I’m not going to lie – it doesn’t always work. There have been weeks where I’ve lived out of the washing basket rather than a drawer (clean, I will add), and I’ve had to skip going to things that I’d much rather have done instead. Equally, there was a non-marked summer project that I was supposed to complete, and although it was a perfectly interesting task I just couldn’t seem to find the energy.
But I think what is as equally important as the drive needed to do the stuff you really want is recognising when it’s time to take a break: and that time for me, feels near.
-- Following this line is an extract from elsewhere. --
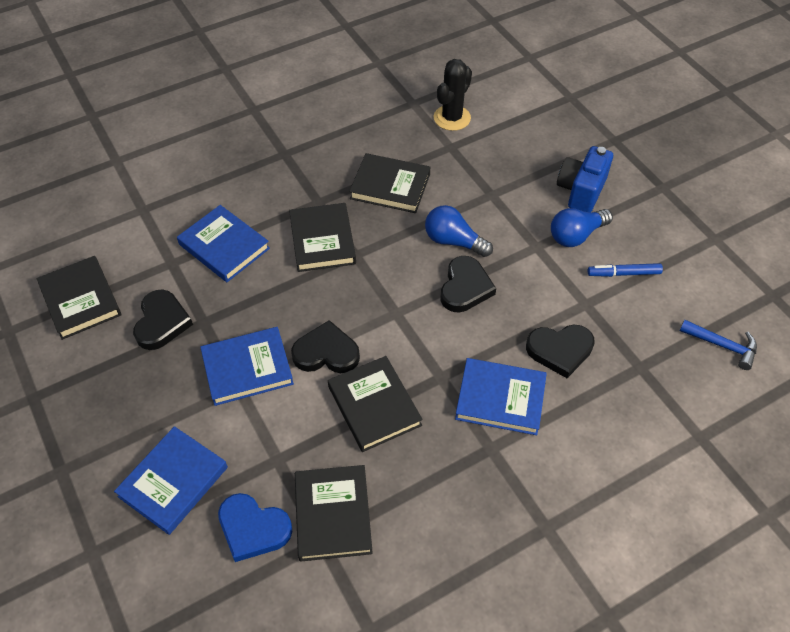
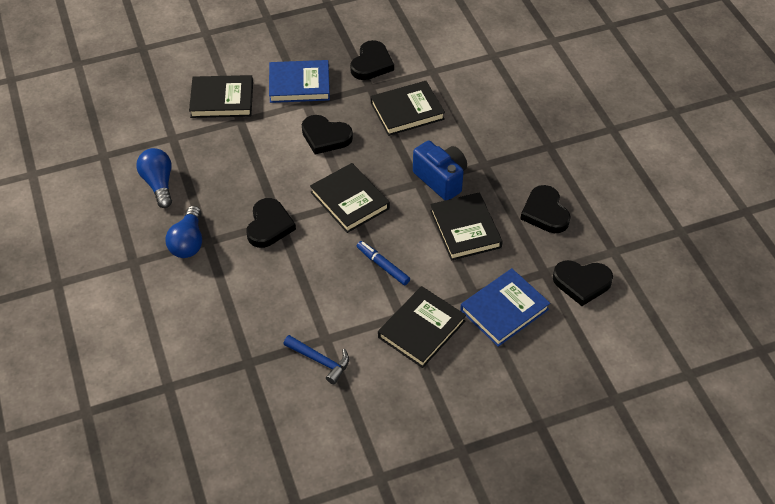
black cactus: 1 -> 0
black heart: 4 -> 5
blue book: 4 -> 2
blue heart: 1 -> 0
I maintain that work-life balance is a complete myth, peddled in much the same way as the people who have perfect lives portrayed in detail on Instagram.
By the time I’ve completed the course in April (I will do it!), I’ll have been doing ‘full time plus’ (plus either education or excessive commutes) for more than 6 years and I’m yet to discover where the balance is.
Either work is in order, or life is. I can’t seem to get both at the same time, and the course has just thrown an extra seat onto the see-saw that never worked anyway.
So for the last month or so I’ve been plotting a question: can I take a month off?
A month of letting my body clock be my body clock sounds wonderful. A month where I can pop into Waterstone’s and not have a feeling of dread at adding another book that I’ll never probably read to the shelf. Perhaps I could start a podcast, or volunteer?
The opportunities are endless, but I’ve been plotting it so hard that now I’ve been told I can do it, I’ve suddenly realised I’d not put any thought into how I might fill it.
And that’s quite scary. And that’s quite exciting. I said I’ve been rediscovering bits of myself lately, and that’s another bit I’d not had for a while: jumping into fear.
So that’s my side-project for now: fill a month full of stuff I love, because I might never be able to do this again, or face the consequences of being bored, alone and in front of Friends on Comedy Central for 4 weeks. And that’s terrifying.
What would you do if you had a month off?